Category: Physics

Summary: Testing whether mixed row- and column-correlated disorder produces a less wandering directed-polymer path than either disorder alone.

Directed polymers in random media are a standard model for disorder, localization, and path roughening. This experiment asks what happens when two different anisotropic disorder patterns compete: row-correlated shocks and column-correlated corridor memory. The hypothesis is that combining them can create an intermediate regime where the optimal path wanders less than it does under either pure pattern at matched variance.

The script generates several disorder conditions, solves for the optimal polymer path in each one, and compares path roughness, lateral motion, endpoint spread, and energy density. Rather than a single threshold search, it runs repeated trials and summarizes whether the mixed conditions consistently outperform the pure row-only and column-only cases.

This matters because anisotropic disorder is usually analyzed one mechanism at a time.
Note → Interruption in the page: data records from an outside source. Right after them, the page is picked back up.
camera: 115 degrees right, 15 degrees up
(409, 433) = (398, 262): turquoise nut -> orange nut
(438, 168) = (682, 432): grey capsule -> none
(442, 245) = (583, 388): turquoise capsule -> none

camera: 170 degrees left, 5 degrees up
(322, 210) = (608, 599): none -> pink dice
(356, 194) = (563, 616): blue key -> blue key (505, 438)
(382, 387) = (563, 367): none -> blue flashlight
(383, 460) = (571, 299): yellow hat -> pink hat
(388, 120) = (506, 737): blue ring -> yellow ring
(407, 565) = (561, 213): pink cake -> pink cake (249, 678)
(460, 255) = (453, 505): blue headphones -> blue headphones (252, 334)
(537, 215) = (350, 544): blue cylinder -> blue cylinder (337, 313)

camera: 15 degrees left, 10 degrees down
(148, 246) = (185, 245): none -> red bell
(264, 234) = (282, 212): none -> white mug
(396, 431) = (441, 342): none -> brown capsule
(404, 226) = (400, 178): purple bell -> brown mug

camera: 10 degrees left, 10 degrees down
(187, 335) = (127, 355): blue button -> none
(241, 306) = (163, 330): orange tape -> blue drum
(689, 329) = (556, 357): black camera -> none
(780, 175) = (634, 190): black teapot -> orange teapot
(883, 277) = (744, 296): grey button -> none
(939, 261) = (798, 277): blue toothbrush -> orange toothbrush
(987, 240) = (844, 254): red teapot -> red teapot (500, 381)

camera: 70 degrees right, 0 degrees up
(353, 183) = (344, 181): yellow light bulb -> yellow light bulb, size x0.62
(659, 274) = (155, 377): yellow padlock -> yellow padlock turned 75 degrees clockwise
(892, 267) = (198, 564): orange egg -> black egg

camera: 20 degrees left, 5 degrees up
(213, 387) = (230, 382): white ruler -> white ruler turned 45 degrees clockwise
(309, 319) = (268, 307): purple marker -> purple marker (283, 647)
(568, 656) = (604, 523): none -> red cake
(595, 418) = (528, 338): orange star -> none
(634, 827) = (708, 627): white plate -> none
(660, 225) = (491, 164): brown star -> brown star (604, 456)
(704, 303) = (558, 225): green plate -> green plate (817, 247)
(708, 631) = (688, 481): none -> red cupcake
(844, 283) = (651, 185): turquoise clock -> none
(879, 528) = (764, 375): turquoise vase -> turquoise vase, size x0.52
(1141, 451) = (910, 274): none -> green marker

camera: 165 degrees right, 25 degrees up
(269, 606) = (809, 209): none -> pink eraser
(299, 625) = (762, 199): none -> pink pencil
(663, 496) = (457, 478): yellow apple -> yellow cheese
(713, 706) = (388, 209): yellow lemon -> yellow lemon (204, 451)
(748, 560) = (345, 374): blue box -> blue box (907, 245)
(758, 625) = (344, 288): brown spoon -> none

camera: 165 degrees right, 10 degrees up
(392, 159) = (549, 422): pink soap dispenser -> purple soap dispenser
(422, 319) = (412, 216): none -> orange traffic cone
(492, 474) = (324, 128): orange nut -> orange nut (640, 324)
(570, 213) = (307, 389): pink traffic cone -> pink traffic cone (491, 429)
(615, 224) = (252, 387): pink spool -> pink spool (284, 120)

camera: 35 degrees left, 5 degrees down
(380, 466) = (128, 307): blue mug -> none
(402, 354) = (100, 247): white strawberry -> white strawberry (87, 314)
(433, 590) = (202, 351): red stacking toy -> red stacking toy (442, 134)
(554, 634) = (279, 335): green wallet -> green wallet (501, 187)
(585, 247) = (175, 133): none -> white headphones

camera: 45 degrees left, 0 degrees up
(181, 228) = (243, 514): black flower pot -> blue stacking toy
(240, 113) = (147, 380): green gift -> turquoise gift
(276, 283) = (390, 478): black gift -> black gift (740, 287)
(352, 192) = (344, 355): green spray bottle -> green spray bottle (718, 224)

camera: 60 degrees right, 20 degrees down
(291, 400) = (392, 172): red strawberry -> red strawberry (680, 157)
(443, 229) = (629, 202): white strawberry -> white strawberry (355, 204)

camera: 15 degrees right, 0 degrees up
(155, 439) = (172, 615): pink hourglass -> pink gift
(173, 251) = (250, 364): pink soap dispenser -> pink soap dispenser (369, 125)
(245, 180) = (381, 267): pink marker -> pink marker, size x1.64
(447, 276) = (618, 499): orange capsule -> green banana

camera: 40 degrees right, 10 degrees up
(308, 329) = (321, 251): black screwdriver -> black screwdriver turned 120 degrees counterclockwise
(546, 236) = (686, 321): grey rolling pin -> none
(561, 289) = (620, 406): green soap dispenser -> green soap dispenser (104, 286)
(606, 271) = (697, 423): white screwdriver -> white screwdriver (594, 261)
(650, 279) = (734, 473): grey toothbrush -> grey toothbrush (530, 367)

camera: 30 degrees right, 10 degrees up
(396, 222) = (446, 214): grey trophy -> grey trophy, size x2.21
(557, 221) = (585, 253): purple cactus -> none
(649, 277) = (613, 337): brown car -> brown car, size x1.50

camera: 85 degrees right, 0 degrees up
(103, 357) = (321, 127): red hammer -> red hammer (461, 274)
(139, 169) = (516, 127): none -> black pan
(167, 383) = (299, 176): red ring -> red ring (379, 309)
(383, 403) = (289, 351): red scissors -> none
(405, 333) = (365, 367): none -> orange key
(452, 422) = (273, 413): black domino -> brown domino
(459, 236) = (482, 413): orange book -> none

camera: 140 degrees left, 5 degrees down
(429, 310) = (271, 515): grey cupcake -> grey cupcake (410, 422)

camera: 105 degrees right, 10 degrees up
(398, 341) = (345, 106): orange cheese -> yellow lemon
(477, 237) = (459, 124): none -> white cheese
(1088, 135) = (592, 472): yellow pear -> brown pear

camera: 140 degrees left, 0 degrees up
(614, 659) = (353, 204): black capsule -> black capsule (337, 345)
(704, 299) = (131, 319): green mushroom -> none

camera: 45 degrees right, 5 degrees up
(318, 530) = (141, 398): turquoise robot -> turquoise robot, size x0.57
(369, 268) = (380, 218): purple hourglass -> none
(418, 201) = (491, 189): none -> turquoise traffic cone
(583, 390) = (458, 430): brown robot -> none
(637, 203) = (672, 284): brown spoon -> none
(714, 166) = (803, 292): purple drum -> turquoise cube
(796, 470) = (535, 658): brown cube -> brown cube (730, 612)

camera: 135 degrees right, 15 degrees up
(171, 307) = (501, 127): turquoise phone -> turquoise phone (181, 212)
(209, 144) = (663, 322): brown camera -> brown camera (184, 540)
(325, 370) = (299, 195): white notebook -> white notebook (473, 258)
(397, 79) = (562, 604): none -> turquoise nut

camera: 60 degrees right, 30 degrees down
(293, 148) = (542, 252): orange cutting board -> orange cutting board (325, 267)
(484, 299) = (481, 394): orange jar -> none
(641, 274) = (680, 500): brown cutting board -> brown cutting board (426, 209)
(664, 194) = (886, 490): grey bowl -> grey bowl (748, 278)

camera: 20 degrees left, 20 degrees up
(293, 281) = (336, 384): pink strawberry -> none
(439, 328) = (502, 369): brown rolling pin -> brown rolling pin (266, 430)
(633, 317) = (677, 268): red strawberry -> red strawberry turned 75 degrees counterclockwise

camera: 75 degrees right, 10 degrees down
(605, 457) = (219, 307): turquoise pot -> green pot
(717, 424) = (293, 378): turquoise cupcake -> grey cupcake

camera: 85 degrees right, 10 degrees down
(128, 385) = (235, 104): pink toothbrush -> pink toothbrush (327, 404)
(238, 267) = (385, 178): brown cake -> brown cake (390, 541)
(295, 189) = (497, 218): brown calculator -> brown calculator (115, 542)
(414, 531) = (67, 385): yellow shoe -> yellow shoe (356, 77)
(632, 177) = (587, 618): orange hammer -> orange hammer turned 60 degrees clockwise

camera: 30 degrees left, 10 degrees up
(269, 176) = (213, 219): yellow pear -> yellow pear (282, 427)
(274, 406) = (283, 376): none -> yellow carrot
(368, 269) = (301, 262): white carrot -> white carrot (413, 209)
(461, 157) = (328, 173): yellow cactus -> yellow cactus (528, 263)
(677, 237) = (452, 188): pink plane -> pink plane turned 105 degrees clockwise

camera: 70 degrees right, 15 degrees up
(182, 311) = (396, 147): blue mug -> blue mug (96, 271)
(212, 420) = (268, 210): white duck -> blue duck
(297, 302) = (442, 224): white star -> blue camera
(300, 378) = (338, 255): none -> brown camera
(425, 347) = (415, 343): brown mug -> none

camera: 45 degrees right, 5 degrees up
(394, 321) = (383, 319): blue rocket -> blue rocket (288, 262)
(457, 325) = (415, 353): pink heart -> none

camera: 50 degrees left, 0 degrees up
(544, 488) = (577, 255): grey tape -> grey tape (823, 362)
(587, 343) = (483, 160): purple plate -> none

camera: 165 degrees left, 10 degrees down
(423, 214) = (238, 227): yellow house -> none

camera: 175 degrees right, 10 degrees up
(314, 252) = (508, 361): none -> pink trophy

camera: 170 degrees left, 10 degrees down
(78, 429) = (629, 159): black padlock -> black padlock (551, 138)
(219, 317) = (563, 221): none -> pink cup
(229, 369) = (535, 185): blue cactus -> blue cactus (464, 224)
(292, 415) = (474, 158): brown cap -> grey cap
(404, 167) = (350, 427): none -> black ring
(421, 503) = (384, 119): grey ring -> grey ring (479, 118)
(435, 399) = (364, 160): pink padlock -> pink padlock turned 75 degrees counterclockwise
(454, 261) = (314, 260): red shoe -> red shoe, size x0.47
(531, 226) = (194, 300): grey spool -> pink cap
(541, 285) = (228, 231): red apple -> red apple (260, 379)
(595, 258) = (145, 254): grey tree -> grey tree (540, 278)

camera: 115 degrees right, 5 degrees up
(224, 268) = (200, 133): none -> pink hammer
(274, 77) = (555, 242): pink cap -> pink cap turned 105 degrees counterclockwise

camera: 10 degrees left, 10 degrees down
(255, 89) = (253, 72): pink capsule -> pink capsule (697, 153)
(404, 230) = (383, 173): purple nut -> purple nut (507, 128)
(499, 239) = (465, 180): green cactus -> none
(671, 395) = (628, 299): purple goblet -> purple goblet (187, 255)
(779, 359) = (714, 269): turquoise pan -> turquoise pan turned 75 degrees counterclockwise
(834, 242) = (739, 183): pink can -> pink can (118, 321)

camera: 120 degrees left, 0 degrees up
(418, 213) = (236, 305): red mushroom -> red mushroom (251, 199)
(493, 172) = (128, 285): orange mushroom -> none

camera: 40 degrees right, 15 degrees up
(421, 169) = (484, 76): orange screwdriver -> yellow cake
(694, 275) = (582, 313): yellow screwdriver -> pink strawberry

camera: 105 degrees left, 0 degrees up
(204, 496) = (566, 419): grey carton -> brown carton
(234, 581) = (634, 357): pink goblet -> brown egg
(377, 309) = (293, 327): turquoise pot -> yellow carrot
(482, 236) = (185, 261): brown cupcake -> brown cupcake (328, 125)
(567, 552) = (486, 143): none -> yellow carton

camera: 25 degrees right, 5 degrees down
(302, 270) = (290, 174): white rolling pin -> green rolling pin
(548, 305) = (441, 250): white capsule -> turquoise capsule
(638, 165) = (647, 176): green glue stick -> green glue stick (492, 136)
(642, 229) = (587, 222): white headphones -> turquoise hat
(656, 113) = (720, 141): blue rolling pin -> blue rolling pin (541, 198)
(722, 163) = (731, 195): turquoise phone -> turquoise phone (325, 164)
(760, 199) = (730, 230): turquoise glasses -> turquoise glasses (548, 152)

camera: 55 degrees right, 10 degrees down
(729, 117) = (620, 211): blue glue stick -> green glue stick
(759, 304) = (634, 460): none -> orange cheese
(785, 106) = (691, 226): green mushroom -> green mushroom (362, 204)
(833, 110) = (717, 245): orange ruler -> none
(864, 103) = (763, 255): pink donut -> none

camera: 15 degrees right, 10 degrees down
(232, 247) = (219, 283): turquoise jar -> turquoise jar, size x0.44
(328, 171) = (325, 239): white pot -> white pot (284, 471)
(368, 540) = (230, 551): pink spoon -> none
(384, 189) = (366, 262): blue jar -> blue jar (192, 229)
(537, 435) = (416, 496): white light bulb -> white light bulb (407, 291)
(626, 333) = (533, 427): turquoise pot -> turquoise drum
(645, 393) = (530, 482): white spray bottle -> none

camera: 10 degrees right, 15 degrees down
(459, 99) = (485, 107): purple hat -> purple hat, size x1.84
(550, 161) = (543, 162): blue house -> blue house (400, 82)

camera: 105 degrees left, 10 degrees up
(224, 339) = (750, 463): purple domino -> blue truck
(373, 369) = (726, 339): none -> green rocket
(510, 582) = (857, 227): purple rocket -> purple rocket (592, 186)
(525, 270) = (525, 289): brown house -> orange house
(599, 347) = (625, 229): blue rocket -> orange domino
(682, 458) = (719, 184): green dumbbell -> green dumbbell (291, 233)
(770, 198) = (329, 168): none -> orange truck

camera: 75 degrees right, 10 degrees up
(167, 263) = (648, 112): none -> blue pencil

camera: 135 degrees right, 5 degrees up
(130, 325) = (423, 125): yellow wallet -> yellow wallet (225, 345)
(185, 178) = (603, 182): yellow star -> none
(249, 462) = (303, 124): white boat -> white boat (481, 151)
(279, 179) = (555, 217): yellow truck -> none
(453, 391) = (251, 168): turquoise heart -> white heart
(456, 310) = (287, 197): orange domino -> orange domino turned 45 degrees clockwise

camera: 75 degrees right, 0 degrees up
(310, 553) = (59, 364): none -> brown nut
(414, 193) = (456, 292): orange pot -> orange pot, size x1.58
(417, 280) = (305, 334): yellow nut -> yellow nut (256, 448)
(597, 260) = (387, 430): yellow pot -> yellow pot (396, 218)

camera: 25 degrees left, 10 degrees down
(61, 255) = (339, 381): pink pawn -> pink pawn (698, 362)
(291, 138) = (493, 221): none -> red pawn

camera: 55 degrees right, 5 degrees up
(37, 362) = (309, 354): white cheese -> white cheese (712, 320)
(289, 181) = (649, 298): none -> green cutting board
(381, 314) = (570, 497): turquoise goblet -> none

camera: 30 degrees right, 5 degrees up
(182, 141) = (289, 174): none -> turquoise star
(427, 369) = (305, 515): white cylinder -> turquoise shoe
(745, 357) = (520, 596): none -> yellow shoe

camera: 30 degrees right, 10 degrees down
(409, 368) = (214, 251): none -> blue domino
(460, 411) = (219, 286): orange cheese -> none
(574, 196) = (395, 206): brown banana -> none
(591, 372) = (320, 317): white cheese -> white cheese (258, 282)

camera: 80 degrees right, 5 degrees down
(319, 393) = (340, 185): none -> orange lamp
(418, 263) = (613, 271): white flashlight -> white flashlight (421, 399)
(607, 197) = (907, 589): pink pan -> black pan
The experiment probes whether competing anisotropies can jointly suppress wandering and produce a sharper corridor-like localization effect.

Method: Repeated dynamic-programming style optimal-path solves across disorder ensembles, summarized over multiple anisotropic conditions.

What is measured: Mean absolute offset, roughness, lateral motion, endpoint offset, energy density, and mixed-condition gains in wander reduction and energy improvement.